Abstract
Background
Fecal microbiota transplantation (FMT) has been investigated as a potential treatment for various disease. However, the therapeutic mechanism is still unclear. We previously demonstrated that fresh-fecal microbiota transplantation following triple-antibiotic therapy [amoxicillin, fosfomycin, and metronidazole (AFM); A-FMT] for ulcerative colitis (UC) patients induced changes in the phylum Bacteroidetes, which constitutes a critical factor correlated with clinical responses.
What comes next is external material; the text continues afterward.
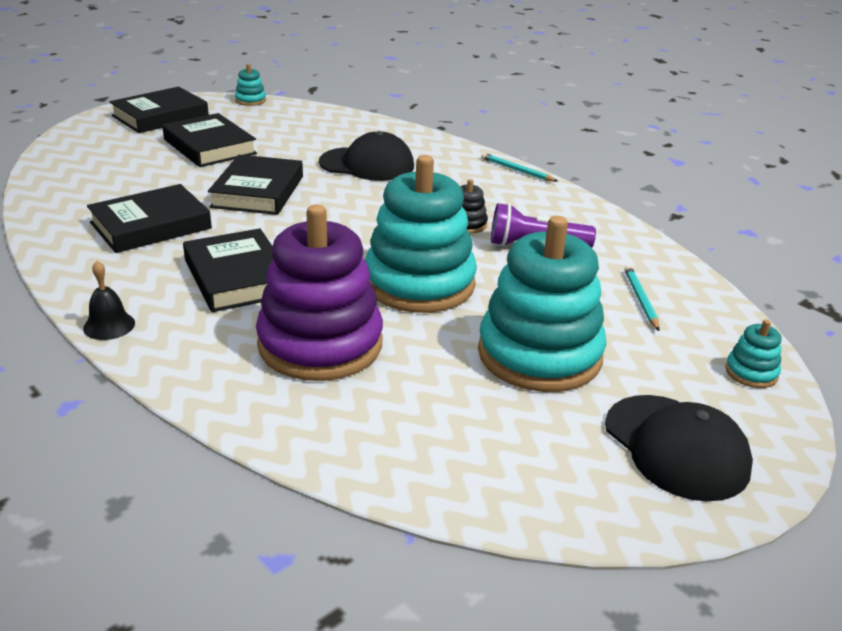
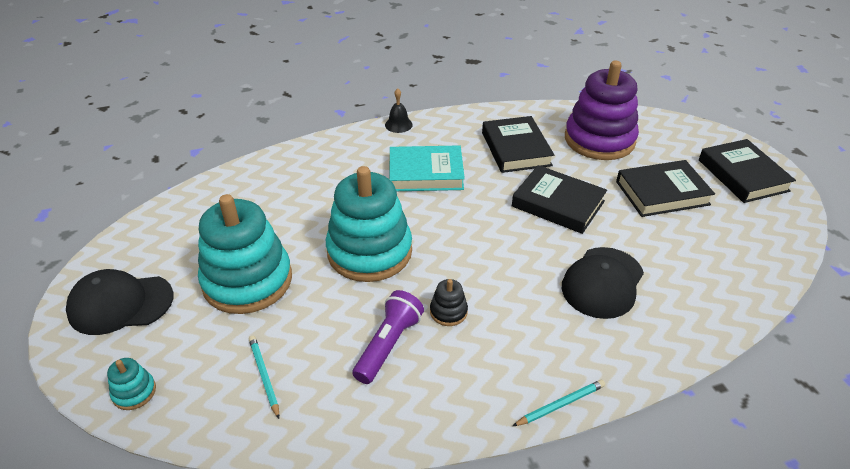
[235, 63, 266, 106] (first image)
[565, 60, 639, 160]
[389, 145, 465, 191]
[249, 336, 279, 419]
Here, we analyzed microbiota to examine the beneficial species, and observed long-term course (12 months) of the patients who treated with AFM and A-FMT. Moreover, we explore the concept of best donor for FMT success.
Methods
This prospective and non-randomized controlled study was conducted from July 2014 to March 2017 at Juntendo University Hospital. Eligible patients were at least 20 years of age, with a diagnosis of active UC which were required a Lichtiger’s clinical activity index (CAI) of 5 or more, or with an endoscopic Mayo score of 1 or more. Patients’ spouses or relatives in the family were selected as donors. AFM was administered to patients with UC for 2 weeks, and up to 2 days before fresh FMT. Clinical response was defined as a decrease of CAI of 3 points or more, and remission was defined as 3 points or less. Maintenance of efficacy was defined as no exacerbation of CAI and no intensification of treatments.
Results
Seventy-nine patients completed protocol (A-FMT; n = 47, mono-AFM; n = 32). At 4 weeks after treatment, clinical response and remission were observed in 31 and 19 patients (65.9%, 40.4%) in A-FMT, which higher than in mono-AFM respectively (56.2%, 18.7%). The maintenance rate of clinical responder was shown to be significantly higher in A-FMT than in AFM at 12 months after treatment (A-FMT vs mono-AFM, n = 13, 10; P = 0.046). Furthermore, in case that the age difference between donor and patient is more than 11 years, maintenance rate was significantly lower than 0–10 age difference in A-FMT (≧11 vs 0–10, n = 14, 16; P = 0.004). Siblings relationship has a significantly higher maintenance rate compared to parent–child relationship (Siblings vs parent-child; n = 7, 13; P = 0.009). An analysis of some cases in which the microbiota was followed for 24 months revealed a tendency that some bacterial species such as Bacteroides dorei and Bacteroides uniformis maintained their effects.
Conclusion
A-FMT exhibited reassuring clinical outcomes in terms of both short and long term. This is the first report of FMT to reveal importance of donor selection for long-term maintenance for UC.